Bobbie Ann Mason’s first collection of short stories, Shiloh and Other Stories (1982), made critically famous what has been called Kmart realism and received good reviews, and her novella In Country (1985), about the personal aftermath of the Vietnam War, was made into a topically interesting film. Short fiction has always seemed ideal for Mason, given her perceptive eye for the symbolically telling detail and her carefully controlled language. What she has done with her first long work, Feather Crowns, is to write what might be called a textbook example of the novel form, with all the conventional characteristics of that genre explored and fore-grounded.
Instead of focusing, as she has in the past, on the late twentieth century cultural milieu of lower-middle-class Kentucky characters, Mason has chosen the traditional historical novel as her format, creating a period piece evoking the authentic look and feel of Kentucky farm life in the symbolically significant year of 1900. What ties all this local color together is the character Christianna Wheeler, a farm wife who gives birth to the first recorded set of quintuplets in North America.
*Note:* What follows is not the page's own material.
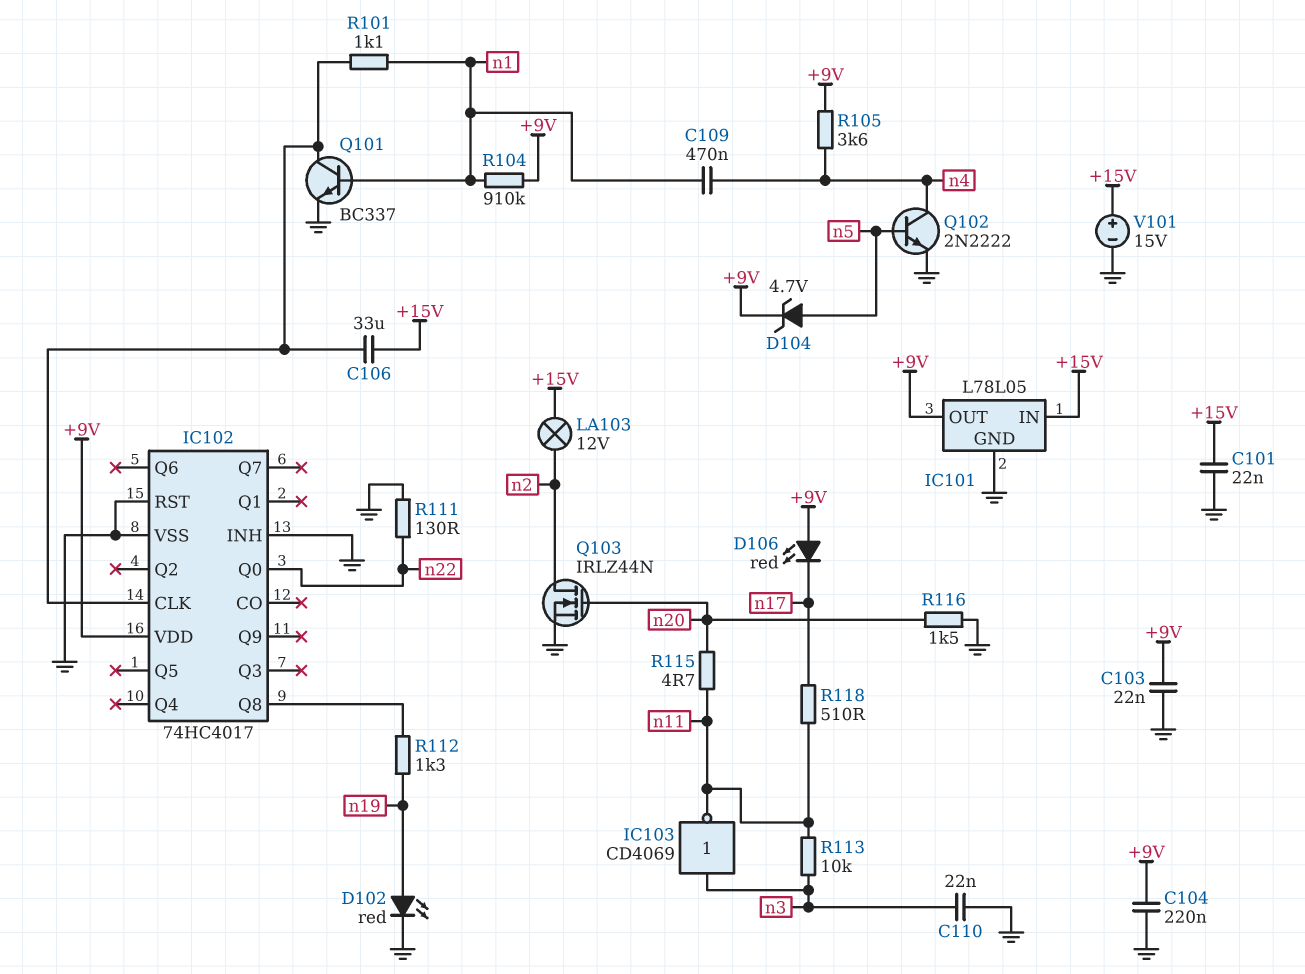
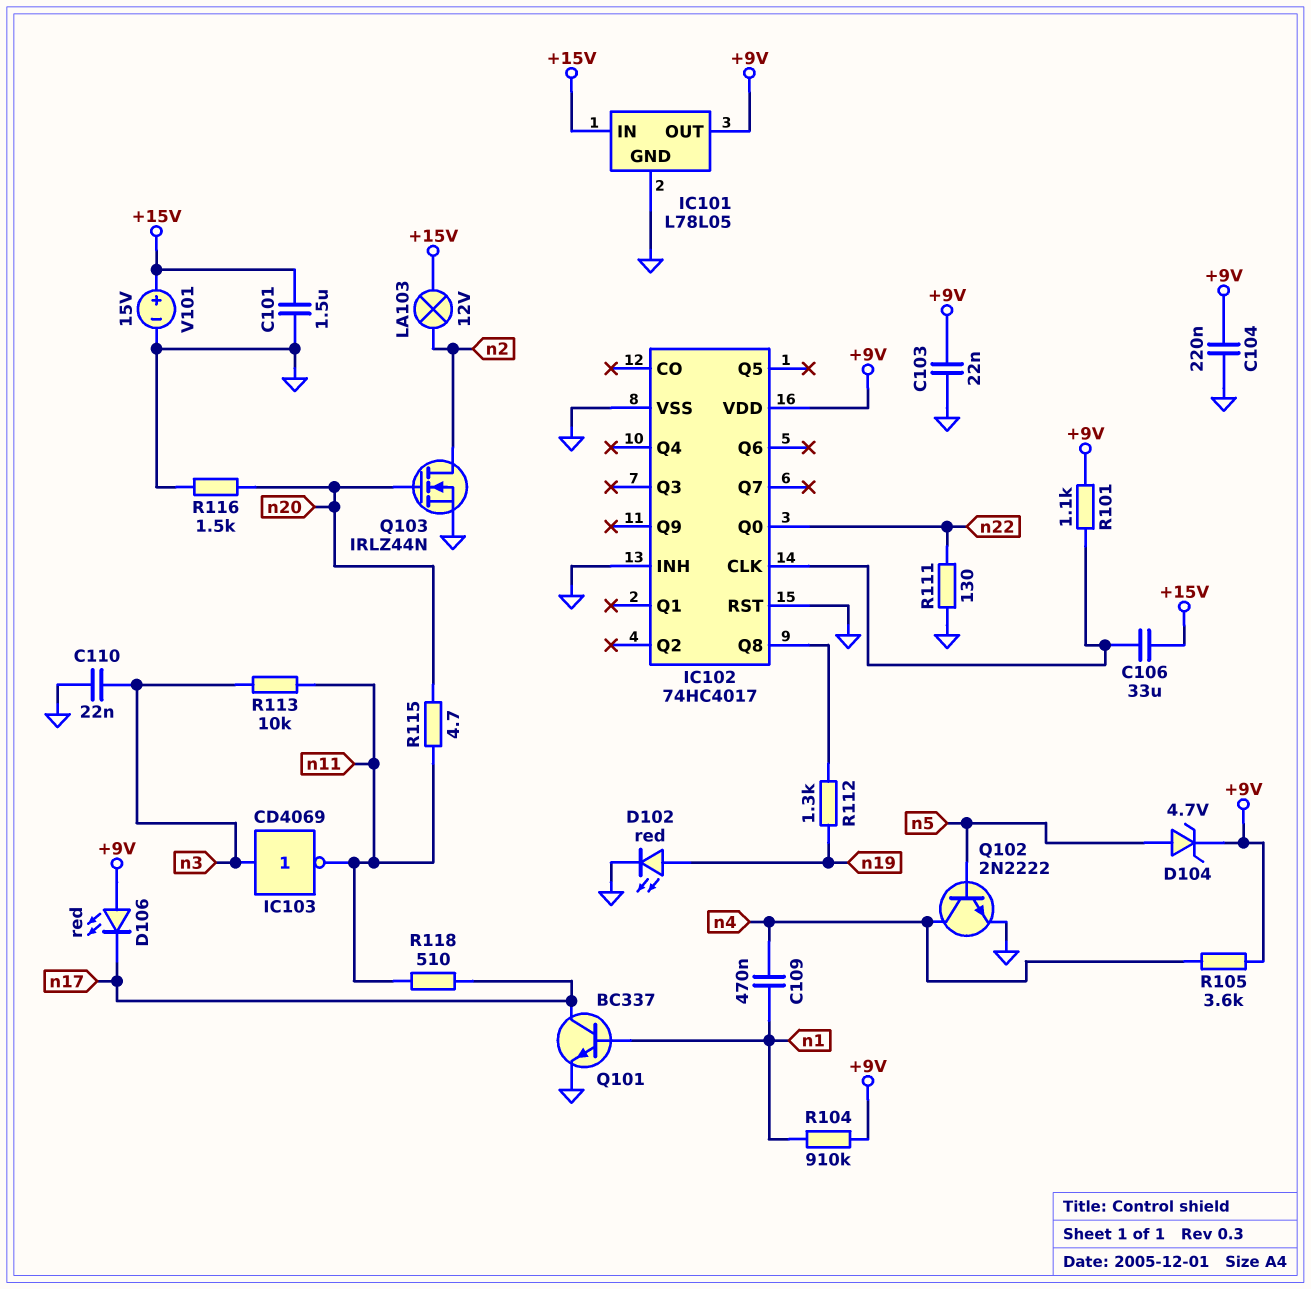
C101: 22nF (+15V, GND) -> 1.5uF (+15V, GND)
Q101: NPN BC337 (B n1, C IC102/CLK, E GND) -> NPN BC337 (B n1, C n17, E GND)
R101: 1.1k (IC102/CLK, n1) -> 1.1k (+9V, IC102/CLK)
In an interview after the book was published, Mason, who is herself from a small town in western Kentucky, said that she set the novel in 1900 instead of the present because she was trying to imagine what life was like for her grandparents; it helped her understand who she was and where she came from.
In the cultural world that Mason tries to capture in this novel, every natural event means something, whether a change in the weather, the way the crops grow, or the way the body reacts. Thus, the momentous event of the birth of five children to one woman at one time is not merely an accident of nature; it has some secret significance. Similarly, something so pivotal as the turning of the century must be meaningful and marked by some grand event, and indeed a great earthquake is predicted for New Year’s of the beginning of the new century. This focus on the symbolic significance of events is a central thematic strand of Feather Crowns, for Christianna undergoes considerable anguished soul-searching trying to understand why she, of all women, has been so chosen and what it all means. Although Christianna is named for Mason’s own mother, the word “Christ” in her name takes on symbolic significance in the story, for the birth of her children is compared to the “borning” of Jesus, and all the people who come to see them are compared to the Wise Men bearing gifts.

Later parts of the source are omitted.